For dessert, I looked at the menu and something looked right back at me… the words MALT and STOUT. It was the “Cake and Ice Cream” Which was served as three small chocolate stout cupcakes, topped with a caramel butter cream (not manly to say but they were adorable). These things had a delightful chew, a strong chocolate flavor with a slightly smaller stout reminder. The ice cream portion of this dish was in the form of a milkshake. The small glass contained a stout-malt milkshake and it couldn’t be described better. If you like malt (like the middle of whoppers candy) you’re going to dig this dessert. I’m only a mild fan of the dark, stout beers but something about it’s pairing with ice cream is just fantastic.

Basically, this is the best restaurant at which I’ve had the joy to eat. Sadly, the glorious food and service does not come cheap. They do offer a lunch menu, so if you’re cheap or want to pretend like you’re rich, I’d say take your girl here during lunch hours. Otherwise, I would say, if you can afford it, this place is most definitely worth the price.

No sisters of mine.

Sunday, March 24th, 2013

The Three Sisters sounds like a witchy, eclectic getaway run by wild women with no need for men, laws or common decency. I expected to see skirt flipping, bottle throwing and feminine passion. It was not any of these things, and I was disappointed. Preconceptions of the title aside, it was still a neat looking place. Downtown Kissimmee isn’t yet well known for interesting restaurants. The best we could get was old Joanie’s diner, where you were lucky if you could get more than one type of vegetable for your side-dish. That being said, we sat down at a high-table and made our orders. The Three Sisters did sport old photos of Kissimmee on the walls, and had a pub-type atmosphere.
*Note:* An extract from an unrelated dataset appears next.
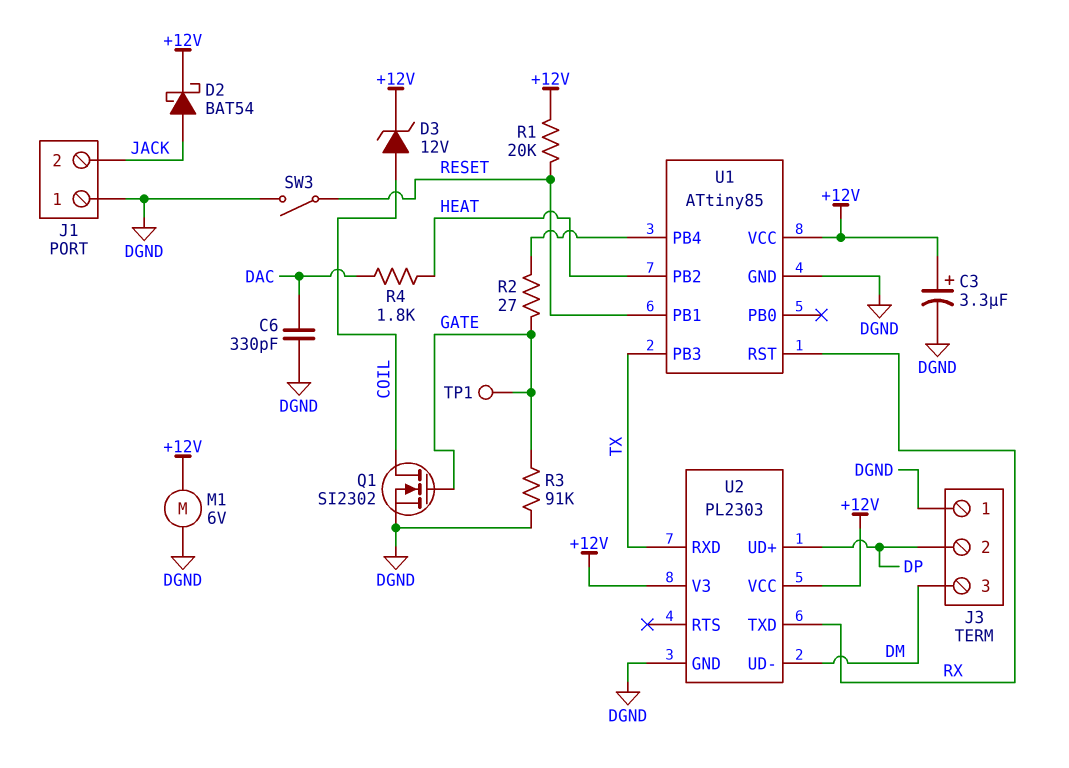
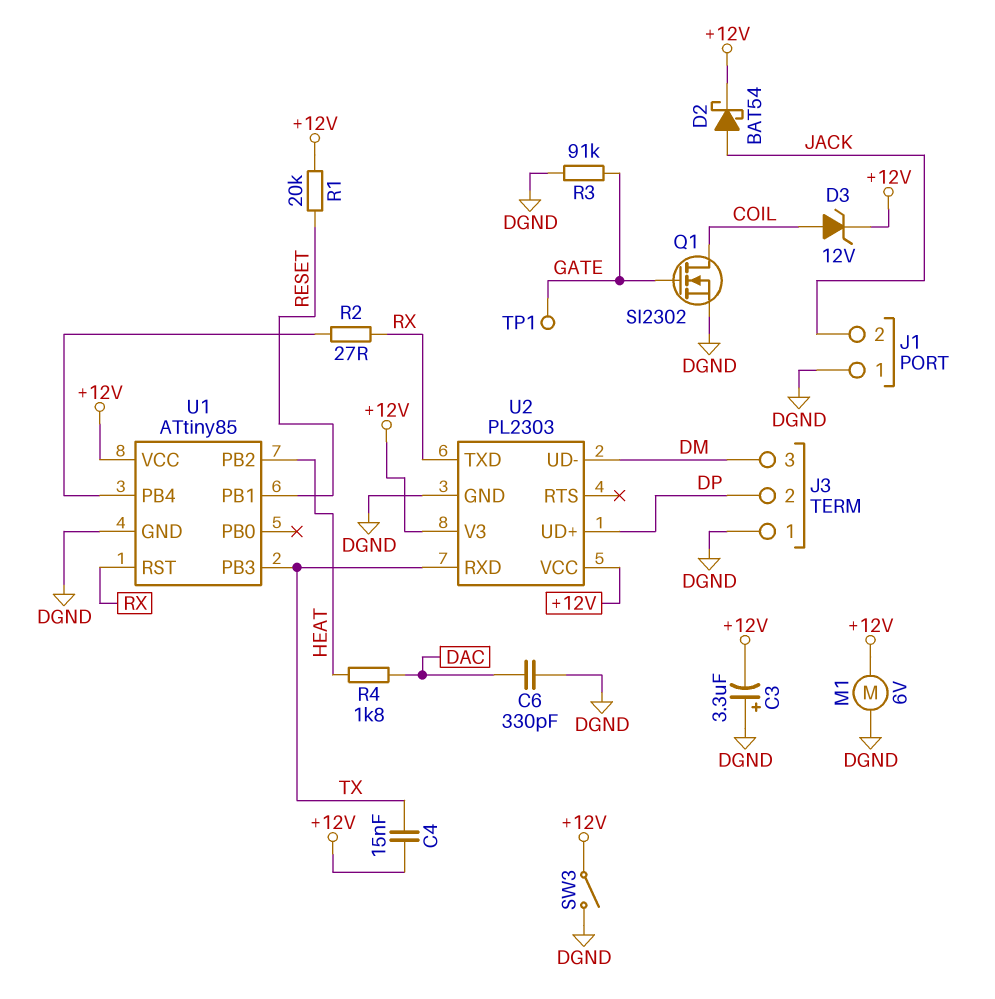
C3: 3.3uF (plus +12V, minus DGND) -> 3.3uF (plus DGND, minus +12V)
C4: none -> 15nF (+12V, TX)
R2: 27 (GATE, U1/PB4) -> 27 (RX, U1/PB4)
SW3: switch (DGND, RESET) -> switch (+12V, DGND)

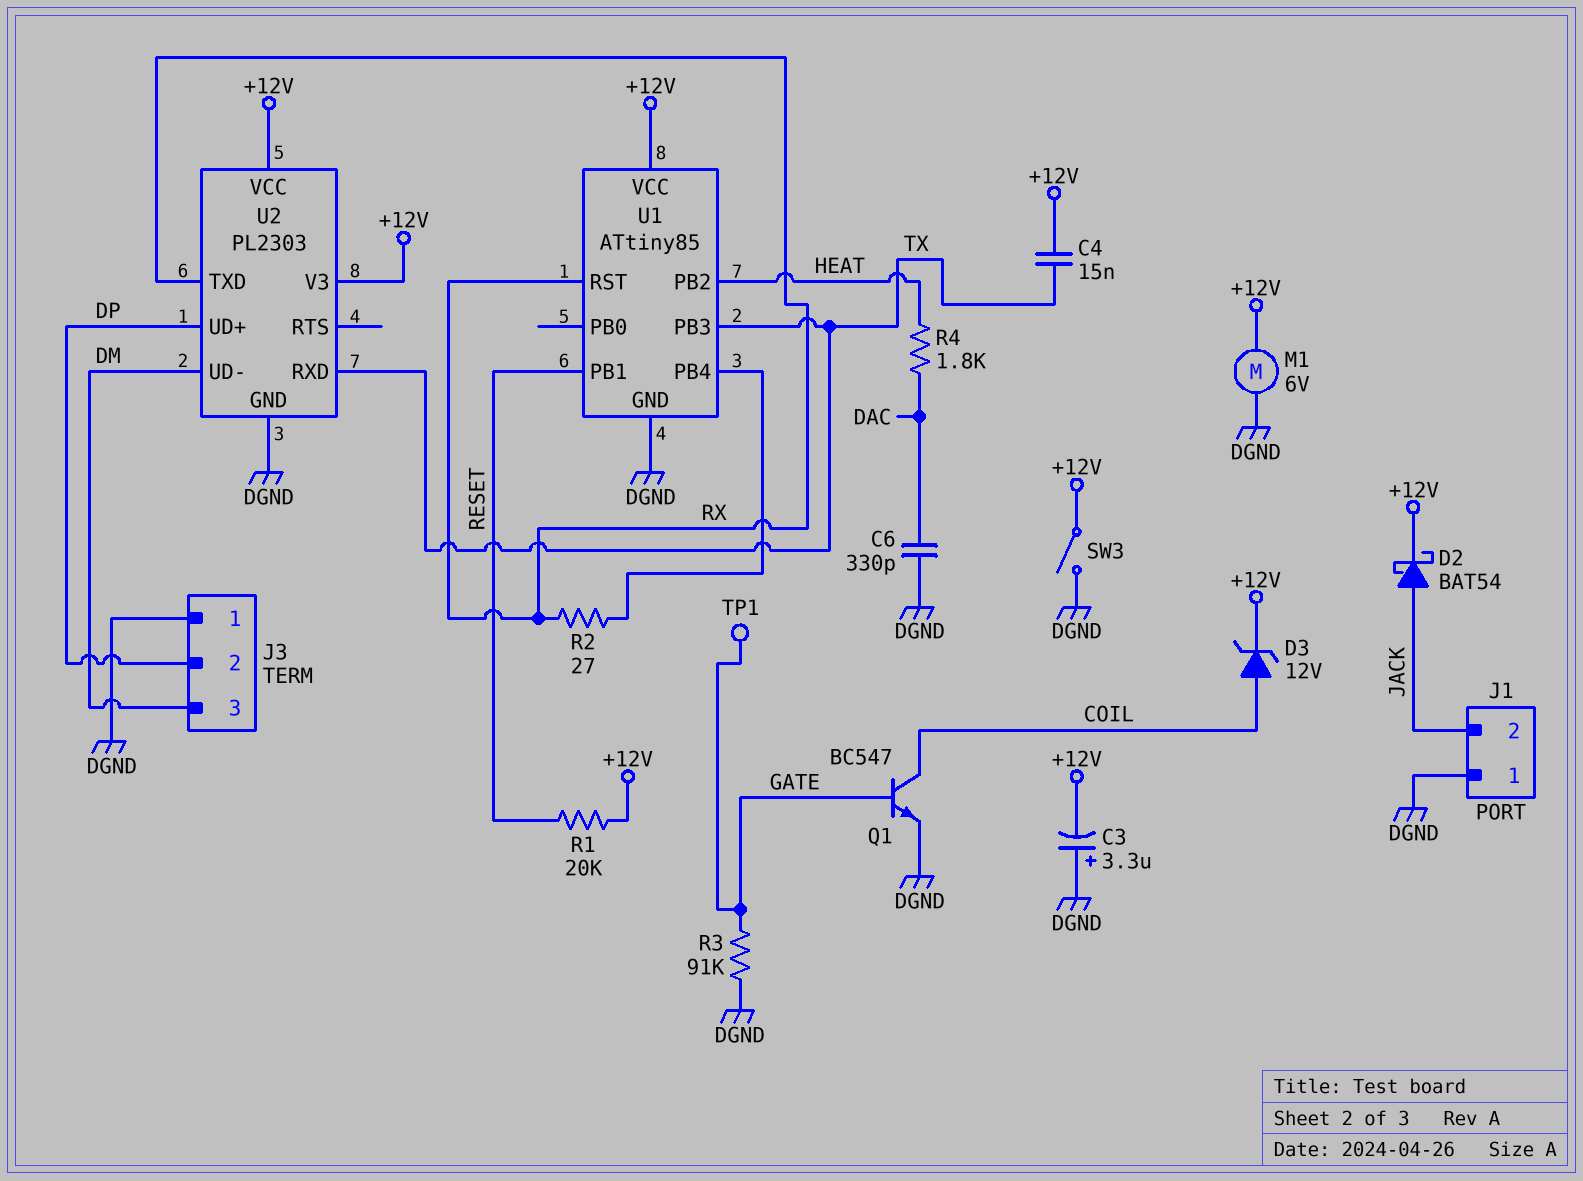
Q1: NMOS SI2302 (G GATE, D COIL, S DGND) -> NPN BC547 (B GATE, C COIL, E DGND)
I eyed the blackened mahi-mahi sandwich with sweet potato fries. It sounded reasonably delicious, so I went for it. We also got the house chips. I can’t resist house chips. Something about fresh sliced potatoes, versus the poor facsimiles available in bag-form at the store –they’re just a better class of chip. I was disappointed to find out that the chips we received were made earlier in the day. They weren’t even warm. Had they been hot out of the fryer, or even remotely new to this earth, I probably would have enjoyed them. I did not.


When my mahi-mahi sandwich arrived, it was almost acceptable. It was a little zingy, a nice, thick slab of fish, but not really a stand-out dish. The toppings were ordinary and a bit sparse. The tartar sauce was a good, traditional flavor and was well made. I’m guessing it came out of a pre-made jar, but at least they picked a good one.
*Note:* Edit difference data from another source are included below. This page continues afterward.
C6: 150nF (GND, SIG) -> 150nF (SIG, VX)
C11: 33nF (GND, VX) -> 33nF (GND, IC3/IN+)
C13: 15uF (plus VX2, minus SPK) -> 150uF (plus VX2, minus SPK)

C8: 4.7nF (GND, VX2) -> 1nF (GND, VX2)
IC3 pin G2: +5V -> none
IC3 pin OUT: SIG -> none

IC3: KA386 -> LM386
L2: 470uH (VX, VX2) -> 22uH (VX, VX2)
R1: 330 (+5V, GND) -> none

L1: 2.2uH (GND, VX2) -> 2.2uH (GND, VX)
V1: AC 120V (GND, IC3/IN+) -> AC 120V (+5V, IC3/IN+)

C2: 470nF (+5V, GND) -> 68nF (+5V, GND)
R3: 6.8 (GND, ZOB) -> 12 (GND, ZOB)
The fries, however, were quite tasty. Crispy, sweet potatoey and nicely seasoned. The dip wasn’t great- it was bland and overly sweet.


They didn’t have much on tap, so I ordered a bottled beer. It was a raspberry Wheat. The beer was probably the best part of my meal. It was sweet, light, refreshing and tasted like a fine dessert.


Overall, I wasn’t impressed by the Three Sisters. I’m willing to give them another chance, on the possibility that they were having an off-day. The service wasn’t great. Our server seemed more annoyed by our presence than happy to see us. They weren’t terribly busy, the music was too loud and the atmosphere seemed half hooters, half dive bar. Perhaps our expectations were too high, considering the cool name, but this was a restaurant that truly missed the mark.